An array is a data type that contains all members(elements) of the same type. An element can be selected from the array by the index with an integer value (or with some other value which might be represented as an integer, such as character, enumerated and boolean type). Below is an array representation in the memory(let’s assume that array occupies contiguous locations in memory).

The base address is the address of the first element of the array and the lowest memory cell. The next elements follow the first in the memory directly. Note: there is no requirement that the index starts at zero. It may start with any number as long as they are contiguous. It will be more straightforward to discuss array if the first index is zero.

If our array is in the contiguous memory location and the first element index of the array is zero, then accessing an element of an array is simple. For obtaining an element from the array we can use the following formula:

Element_Address = Base_Address + index * Element_Size

The Element_Size item is a number of bytes that each array element occupies. For example, Element_Size for the short type is 2 bytes. And so on.

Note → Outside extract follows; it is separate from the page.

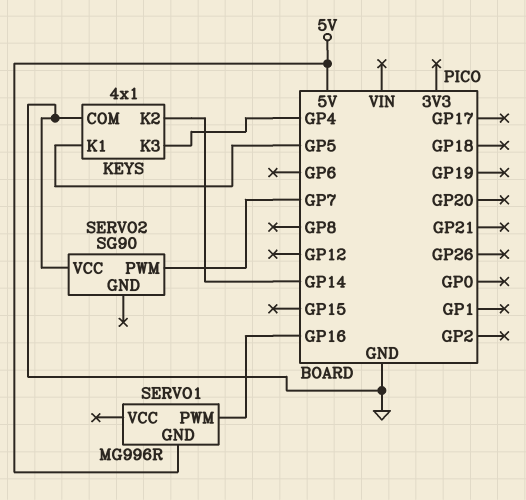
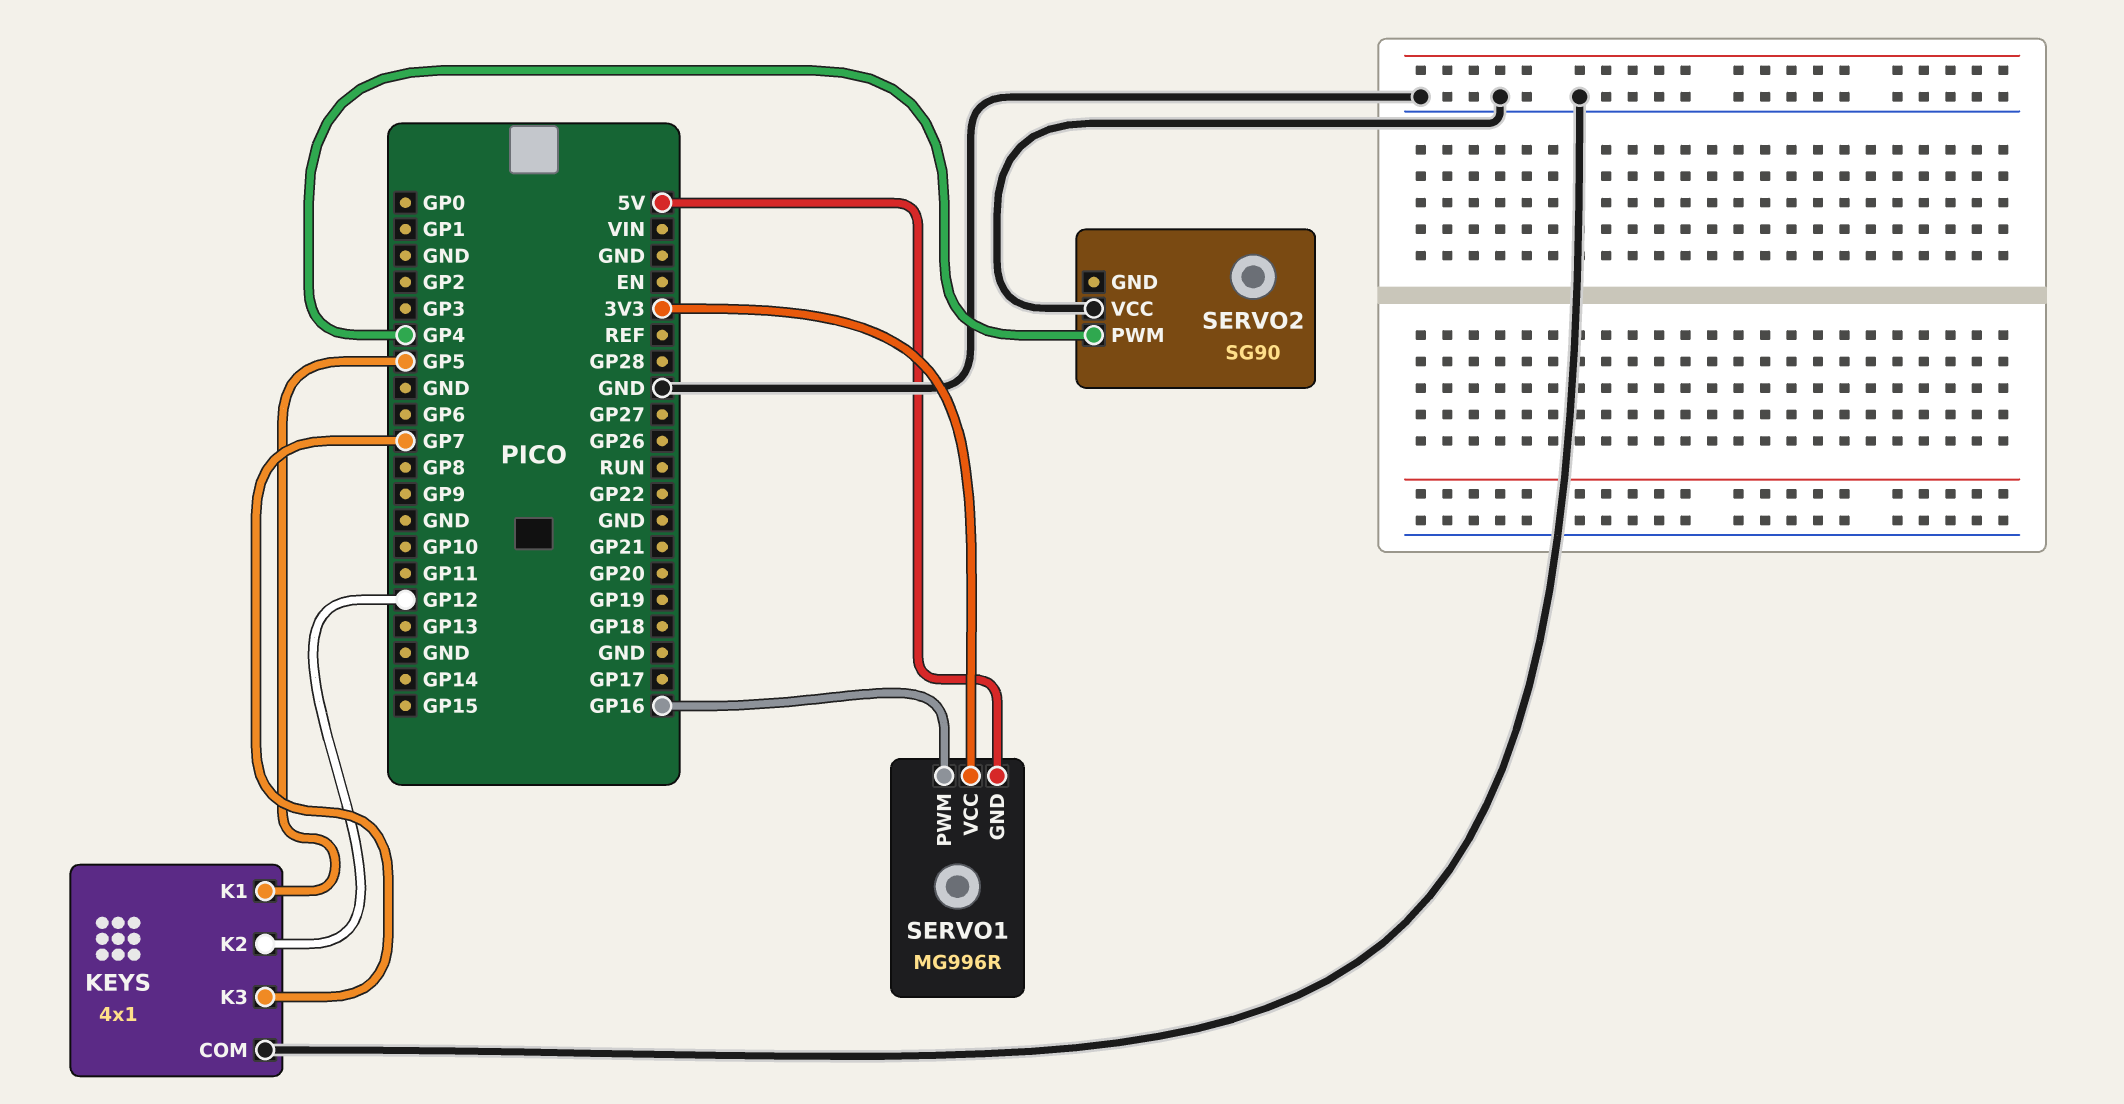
KEYS pin K2: GP14 -> GP12
KEYS pin K3: GP4 -> GP7
SERVO1 pin VCC: none -> 3V3
SERVO2 pin PWM: GP7 -> GP4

Consider the following Java array declaration:

int [] tenInts = new int [10];

To access an element of the tenInts, assuming 4-byte integer, we will use this calculation:

Element_Address = AddressOf(tenInt) + index * 4

When we deal with assembler language we actually have to do this calculation manually rather than having the compiler do the work for us. For getting the element from the array we will use the code as follows:

mov(index, ebx);

mov(tenInt[ebx * 4], eax);

Multidimensional array

Most CPUs can easily handle one-dimensional arrays. Unfortunately, there is no easy way to access elements of multidimensional arrays. For that reason, all matrices are presented as a one-dimensional array with additional information about the matrix dimension. A matrix with dimension h * w can be represented by table M in memory.

Mapping a 4x4 matrix to sequential memory locations

While developing we don’t really care about mapping function as long as two things occur.

  • No two entries in the array occupy the same memory location
  • Each element in the array always maps to the same memory location

There is a large number of functions that fit this bill. However, modern high-level languages usually use one of these functions: row-major ordering and column-major ordering.

Row-major ordering assigns array elements to successive memory locations by moving across the rows and then down the columns. The image below demonstrates this mapping.

Row-major ordering for a 4x4 matrix

This method employed by most high-level programming languages: C/C++, Java, etc… The row-major ordering method is very easy to implement and use in machine language. The transformation from a matrix to a linear sequence is highly intuitive.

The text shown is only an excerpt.